It was hot. Four days after I took up my new post as OIC, officer-in-charge, at Birdsville Police Station, in November 2006, the town set the record for the hottest day in Australia that year: 48.7 degrees Celsius. That’s 120 degrees Fahrenheit. So I noticed the heat. We had box air conditioners back then. Not the split-system air conditioning we have now. They really struggled to keep you cool.

It was dusty. There were a lot of dust storms that year because it was very dry. It was the middle of a drought. The breezeway beside the barracks and the garage were both full of dust and I thought, Gee, the copper before me must have been a bludger. So I cleaned it all out, hosed it all out. Beautiful. And then a dust storm came, and four or five days later it was like I’d never cleaned it.

You can guarantee you’ll get a dust storm just after you’ve cleaned the place, too.

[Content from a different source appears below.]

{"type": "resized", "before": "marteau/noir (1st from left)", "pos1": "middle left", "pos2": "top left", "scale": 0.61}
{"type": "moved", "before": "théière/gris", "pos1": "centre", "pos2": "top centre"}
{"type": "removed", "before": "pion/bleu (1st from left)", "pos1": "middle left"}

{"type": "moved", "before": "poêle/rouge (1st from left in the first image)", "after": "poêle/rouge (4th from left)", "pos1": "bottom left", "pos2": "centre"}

Nevertheless, sweeping dust is part of the job. You clean the house. You clean the police station. Then you do it all again.

And there were flies. You couldn’t go out for a walk during the day without being covered. You could drive out into the middle of nowhere, nothing and no-one for hundreds of kilometres, and within seconds you’d have hundreds of them trying to be your best friend. It made me wonder what they all did before I came along.

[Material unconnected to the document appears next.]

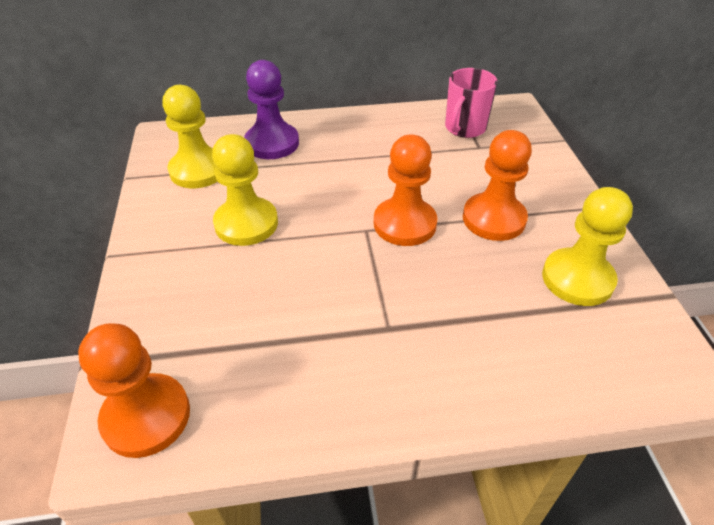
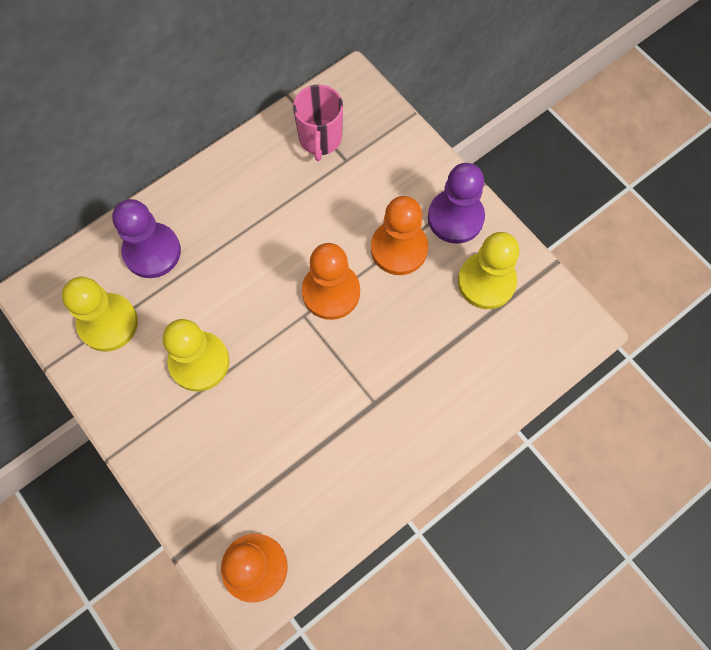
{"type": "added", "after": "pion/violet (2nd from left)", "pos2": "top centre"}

My first experience of Birdsville was a fair shock to the system. I thought Charleville, where I was a prosecuting sergeant with the Queensland Police Service, was hot because it’s in the middle of Queensland. It’s regularly 40 degrees. I thought it might be a couple of degrees warmer in Birdsville but you don’t realise how much hotter it is until you actually get there. It’s just oppressive.

But everyone knows Birdsville. I’d been here once because I’d brought a house out here. Not bought, brought. Out here they transport houses from place to place and I was escorting one of those. They load them onto huge semitrailers, sometimes they cut them in half, but they can be so wide they need a police escort to warn oncoming traffic, supervise removing and replacing road signs and to ensure that nothing gets damaged along the way.

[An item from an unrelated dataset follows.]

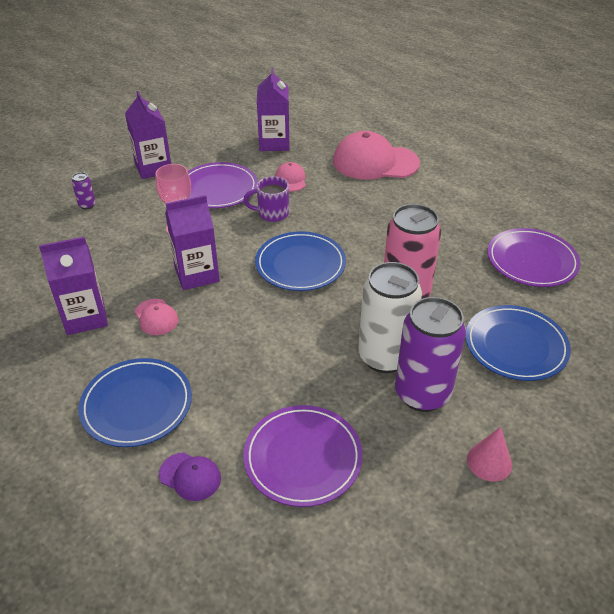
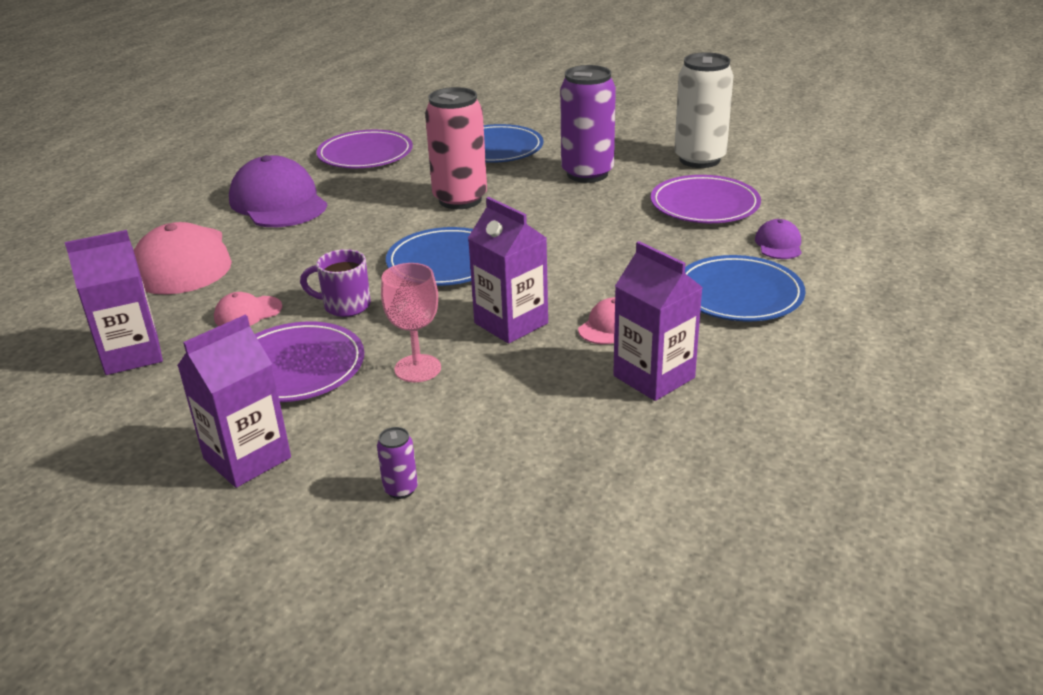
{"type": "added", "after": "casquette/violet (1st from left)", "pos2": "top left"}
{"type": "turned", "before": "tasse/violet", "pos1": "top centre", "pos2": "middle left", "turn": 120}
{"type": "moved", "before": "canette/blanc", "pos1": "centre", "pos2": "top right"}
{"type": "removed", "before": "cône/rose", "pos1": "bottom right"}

The town is on the eastern edge of the Simpson Desert, in the south-west corner of Queensland, near the borders of South Australia and the Northern Territory, and it really is the land of plenty: plenty of heat, plenty of dust, plenty of flies.

The population is seventy to a hundred permanent residents during the cooler months, when tourism is a major part of the town’s activities. Over summer, that can drop as low as forty as things wind down and people take holidays to escape the heat. The town is also surrounded by cattle stations that measure in the thousands of square kilometres. For much of the year, it’s a sleepy little outback town like any other. However, it’s also famous for its iconic outback pub, the Birdsville Hotel, and for its annual horse races, which see the population increase a hundred-fold for two days at the beginning of September. Being on the edge of the Simpson Desert, it’s also the starting point or destination for four-wheel drive and off-road motorbike adventurers hoping to tackle the hundreds of kilometres of sand hills that surround the town and extend far to the west, south and north.

 

I initially thought being the Birdsville cop wasn’t for me. The job was advertised three times before I put in an application. The position was for a senior constable and I was a sergeant (a rank above) at the time, so I thought, Nah. I didn’t even think about putting in for it.

Then, a month later, it got advertised again and the superintendent from the Mount Isa District put a spiel out: come to Birdsville, this is what we offer you. And it’s got all these perks. Then I considered it, but I thought, What about my family? We’d been separated a few times before because of work, and by this stage my daughter, Lauren, was finishing her final year at school. Anyway, for a second time I thought, Nah, I’m not putting in for it.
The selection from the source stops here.